I lost all faith in God. Fear not, Readers Dear, the Big Guy and I are tight these days. But in that moment: I was done. I hated Him and I was convinced He hated me. The spiritual rug had been pulled out from beneath my feet, and it took many tears and alot of time before I was able to put my world view right again.
I lost a future. To best explain what I mean, I can only say that I spent much of my mental energy reconciling what existed with what I thought my existence would be. These moments of reconciliation would come upon me in many places. In the grocery store, I would look down at the empty seat in the shopping cart and think, “there should be a baby there.” At Christmas I delighted in my little 1 1/2 year old niece, who was such a comfort to me, then sneak out of the room to dab at my eyes, because my baby should have been there in a pretty Christmas dress to match her cousin’s. At support group I broke down, sobbing, saying, “I shouldn’t be here, I shouldn’t be here.” The other ladies there, also grieving, rushed to reassure me that I did indeed belong there. My friend Donna, who gained her own understanding of the situation the hard way, gently explained my tears to the others saying, “She means she shouldn’t be HERE because she should be home taking care of her baby.” Rocking and clutching my sides, I could only nod and sniffle. “None of us should be here.”, said another girl, and she, of course, was right.
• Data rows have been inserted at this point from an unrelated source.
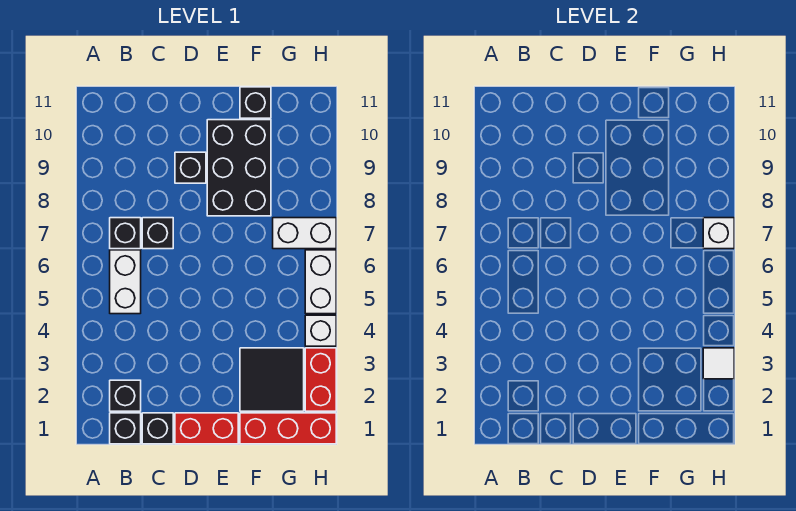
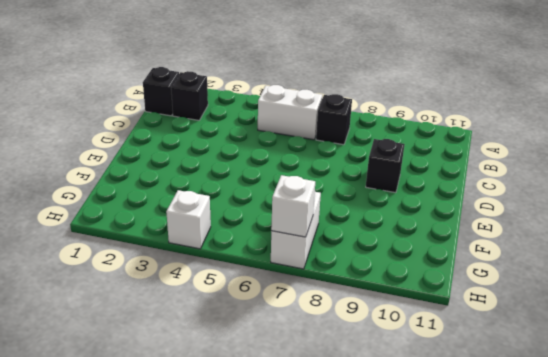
none -> black brick C1 level 1
none -> black brick C7 level 1
none -> red brick D1:E1 level 1

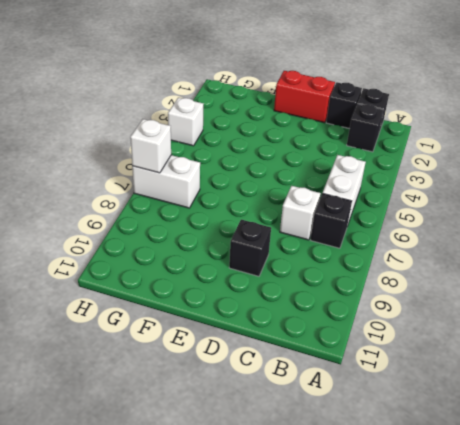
white brick C7 level 1 -> black brick C7 level 1
none -> black brick E8:F10 level 1
none -> red brick F1:H1 level 1
none -> black tile F2:G3 level 1

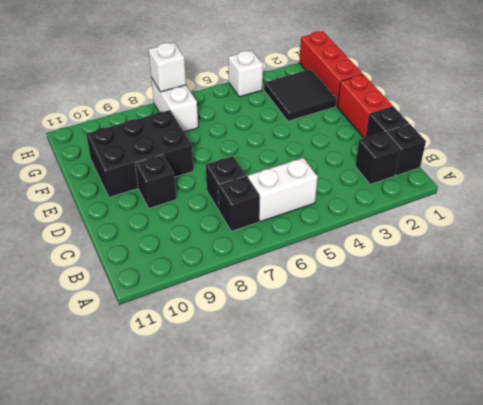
none -> black brick F11 level 1
none -> red brick H2:H3 level 1
none -> white brick H5:H6 level 1

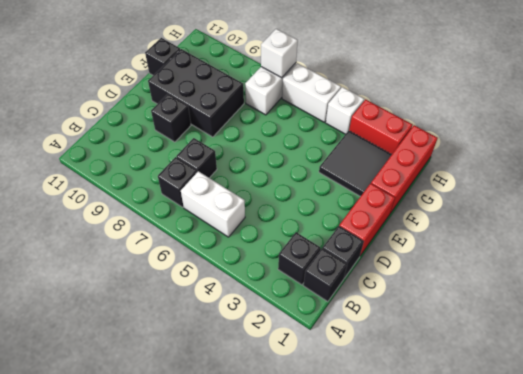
none -> white tile H3 level 2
I didn’t know it then, but in that moment was the beginning of the end of a friendship. I had a friend at the time, who, having chosen to be child-free, simply was not able to relate to my grief. She made me, if you can believe it’s possible, even more miserable than I already was. Let me tell you, there are few things more pitiful in this world than a young mother with aching, empty arms. She couldn’t understand why I couldn’t shoulder her unending problems and listen to her go on and on. AND, BE FUNNY! She actually asked me, “Where did my friend Stacey go?” If we had been in the same room I probably would have, well, I don’t know what I would have done. As it was, I spat out across the phone lines, “HER. BABY. DIED!” The words tasted like bile and I couldn’t believe I had to actually vomit them out for her. Eventually, I learned, as I hope anyone who survives a life trauma learns, that I had to show her my back as I turned to face those who did “get me.”
I am happy to report, when I look back on that time, I believe I gained, if not more, than, at least as much as, I lost. The PA Posse as an example, (read “Wine for My Horses, Chocolate for My Girls” to learn more about the Posse) and other new relationships. New character traits: strength, patience, peace, etc.. And, a close, personal relationship with my new boyfriends: Ben and Jerry. I’ve never been fond of the whole “when God closes a window He opens a door, yadda, yadda, yadda, blah, blah, blah”. The universal, mathematical truth of it is that once a vacuum is formed, it will soon be filled.
We all lose our innocence. If we are lucky, we gain wisdom in it’s stead.